Tuesday, November 22, 2011

WHAT’S IN SEAWATER?

Figure 1. Deploying the CTD and Niskin bottles in order to study what exactly is in this seawater the ship is sailing through.
“What’s in seawater?” I asked some folks in the lounge this evening (while watching our 3rd episode of the television series “Weeds” – I’m TOTALLY hooked!)The answers I got ranged from “dinosaur pee” and ”the world’s toilet” to ”pollution from our ship” and ”whale poo.” It has become apparent to me that perhaps it is time to have a quick lesson in what exactly IS in seawater and why are we out here studying it.
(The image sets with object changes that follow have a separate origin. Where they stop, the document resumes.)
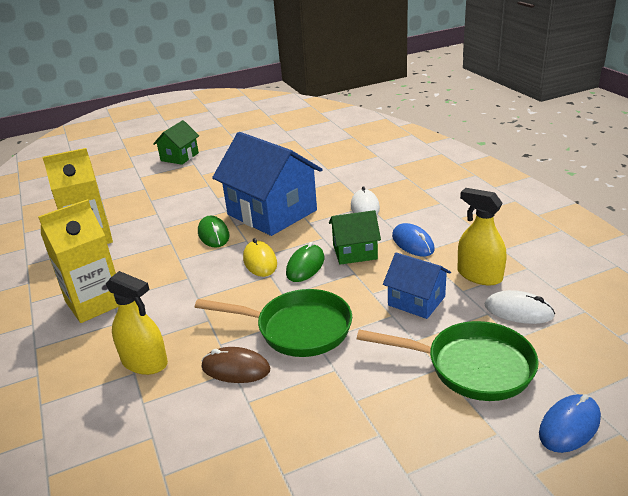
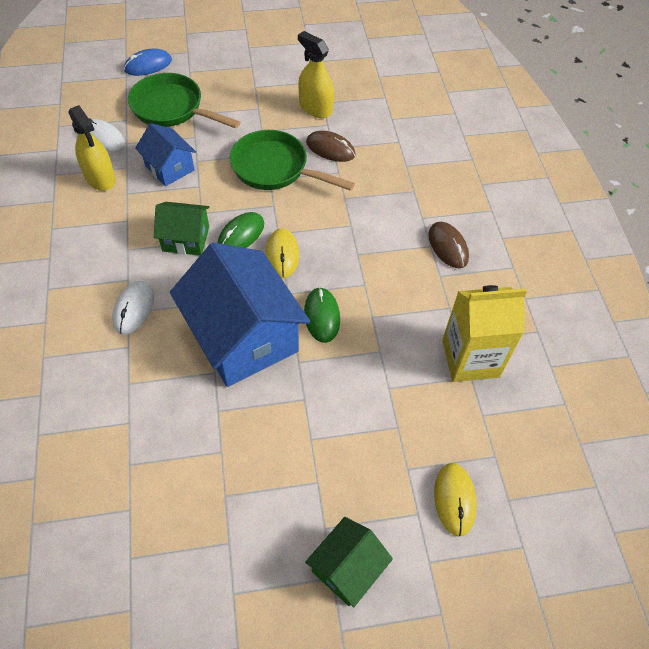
camera: 170 degrees left, 25 degrees up
(95, 303) = (448, 246): yellow carton -> brown mouse
(116, 184) = (454, 499): none -> yellow mouse
(144, 362) = (398, 172): yellow spray bottle -> yellow spray bottle (315, 108)
(413, 243) = (124, 234): blue mouse -> none

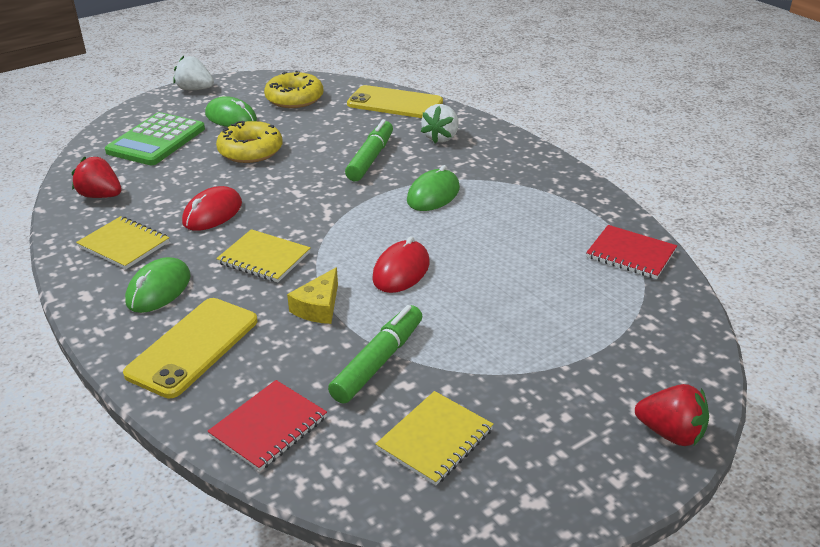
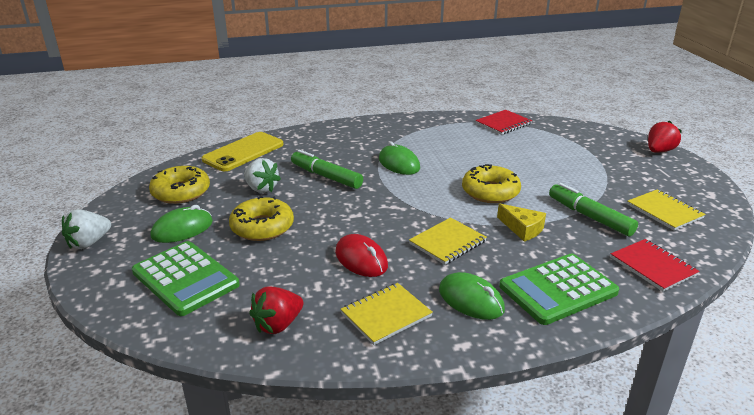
camera: 70 degrees left, 5 degrees down
(193, 347) = (558, 289): yellow phone -> green calculator
(401, 271) = (490, 192): red mouse -> yellow donut
(441, 138) = (319, 146): white strawberry -> white strawberry (261, 188)

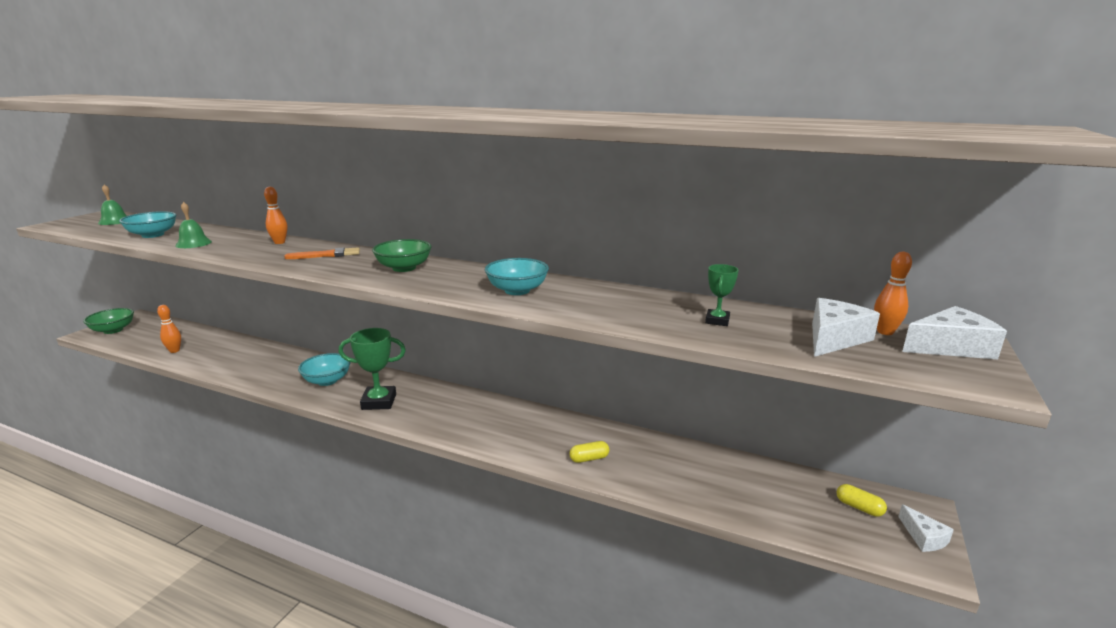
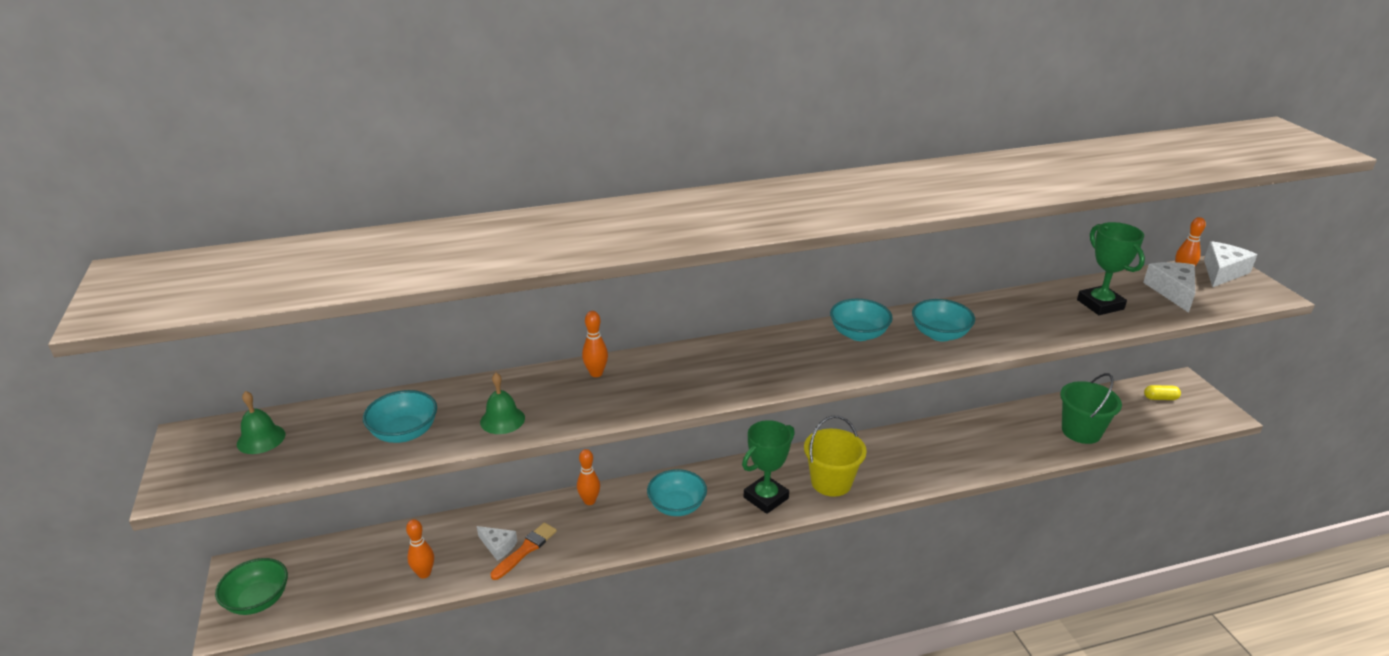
camera: 40 degrees left, 10 degrees up
(296, 357) = (589, 501): none -> orange bowling pin
(327, 255) = (694, 367): orange brush -> orange brush (525, 550)
(404, 268) = (802, 350): green bowl -> none
(434, 414) = (831, 482): none -> yellow bucket
(461, 273) = (858, 334): none -> turquoise bowl
(589, 458) = (991, 452): yellow capsule -> none
(707, 487) = (1081, 431): none -> green bucket
(717, 321) = (1100, 304): green trophy -> green trophy, size x1.82
(923, 537) = (1205, 400): white cheese -> white cheese (498, 546)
One aspect of the water we are interested in is its physical properties (such as its temperature, salinity and density). We study these properties with an instrument called a CTD (Conductivity Temperature Depth sensor). Both temperature and salinity (i.e. the salt content of the water) affect the water’s density. In most parts of the world’s ocean, temperature is the most important factor controlling the density of the water. However, the Southern Ocean is different. Here, the temperature doesn’t change much…its cold…often. The salinity, however, changes much more because of the melting of the seasonal sea ice. Therefore, the changes in how much freshwater is melting into the ocean from the ice change the density of the water here much more than the small seasonal changes in temperature.
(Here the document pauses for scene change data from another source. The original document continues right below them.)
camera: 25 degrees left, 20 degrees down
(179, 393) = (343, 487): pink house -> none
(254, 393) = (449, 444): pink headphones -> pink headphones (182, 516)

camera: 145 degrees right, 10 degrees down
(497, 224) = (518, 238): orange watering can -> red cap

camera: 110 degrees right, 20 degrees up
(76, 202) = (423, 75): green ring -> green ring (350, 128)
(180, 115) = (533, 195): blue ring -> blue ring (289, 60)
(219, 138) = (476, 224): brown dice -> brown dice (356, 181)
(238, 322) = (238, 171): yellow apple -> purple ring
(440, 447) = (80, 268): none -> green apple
Another thing we study when looking at the water is its biological and chemical properties. In order to do this, we collect water from bottles (called Niskin bottles, named after Shale Niskin, who patented the bottle design in
Figure 2. A look at the vertical profile of the water column at one of our stations. This information is being sent live over a data wire from the CTD, so we can see in real time what the water looks like!
1966) located around the CTD; we shut these bottles at various depths to collect water from the bottom of the ocean all the way to the surface. We then filter this water to look at these properties. The Warren lab is filtering water for chlorophyll. This is a pigment found in the phytoplankton (the ‘plant plankton’ of the ocean). By measuring the amount of chlorophyll, we can look at approximately how much phytoplankton (i.e. salp and krill food) is in the water. This is a useful piece of information for us!
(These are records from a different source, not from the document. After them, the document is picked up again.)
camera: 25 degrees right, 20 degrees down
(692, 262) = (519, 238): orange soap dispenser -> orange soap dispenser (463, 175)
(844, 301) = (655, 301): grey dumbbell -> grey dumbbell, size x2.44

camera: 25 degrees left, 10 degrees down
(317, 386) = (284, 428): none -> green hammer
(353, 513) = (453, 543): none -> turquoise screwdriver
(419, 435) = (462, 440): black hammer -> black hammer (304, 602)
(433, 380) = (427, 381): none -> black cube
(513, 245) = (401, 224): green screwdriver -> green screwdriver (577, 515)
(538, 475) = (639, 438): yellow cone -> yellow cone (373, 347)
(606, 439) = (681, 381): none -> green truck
Both the Warren and Bucklin science teams on our cruise are filtering water for clues about the environment here. I’ll hand this over now to Paola to talk about what her group is interested in finding out about the seawater.

Figure 3. Paola and Chelsea pause for a photo while collecting water from the Niskin bottles around the CTD. They will bring this water inside and filter it to look at the seawater’s various biological and chemical properties.
-- Melissa Patrician (Stony Brook University)


In our hunt for salps, we are trying to understand their distribution patterns and the chemistry of the ocean holds lots of clues as to where we might find these gelatinous critters! The Bucklin lab is looking at both the nutrients and particulates in the seawater.

In the area of Antarctic waters where we are working, concentrations of nutrients (nitrate and phosphate) are much higher than those found in other oceanic waters. They tend to be lowest at the surface and greatest in the warm deep waters.

Particulates, alternatively referred to as particulate organic matter (POM), are tiny particles of solid material present in the water column. Particulates within the water column come in a multiplicity of sizes and from a great variety of sources: dead phytoplankton cells, fragments from attached macroalgae, dead bacteria, dead protozoa, dead micro- and macro-zooplankton, crustacean exuvia, and fecal pellets, especially those from copepods, euphausiids, and salps.

Figure 4. Paola concentrating on filtering the seawater for nutrients and particulates.
Salps are indiscriminate filter feeders, utilizing an internal mucus net to capture particles as water is pumped through the body. Therefore, they are assumed to ingest all particulate matter (both living and dead) small enough to fit through their oral opening and large enough to be retained by the mucus net. This may include particles as small as 1 to 2 microm.

So, if we want to look at the big picture and understand the behavior or occurrence of salps in the Southern Ocean, the characterization of the chlorophyll by the Warren team will help with understanding the prey (phytoplankton) distribution. The Bucklin side of the analysis will help with understanding under what nutrient and particulate concentrations we tend to find salps more frequently.

Well, that’s it for today’s lesson: “What’s in Seawater?” Hope you learned something!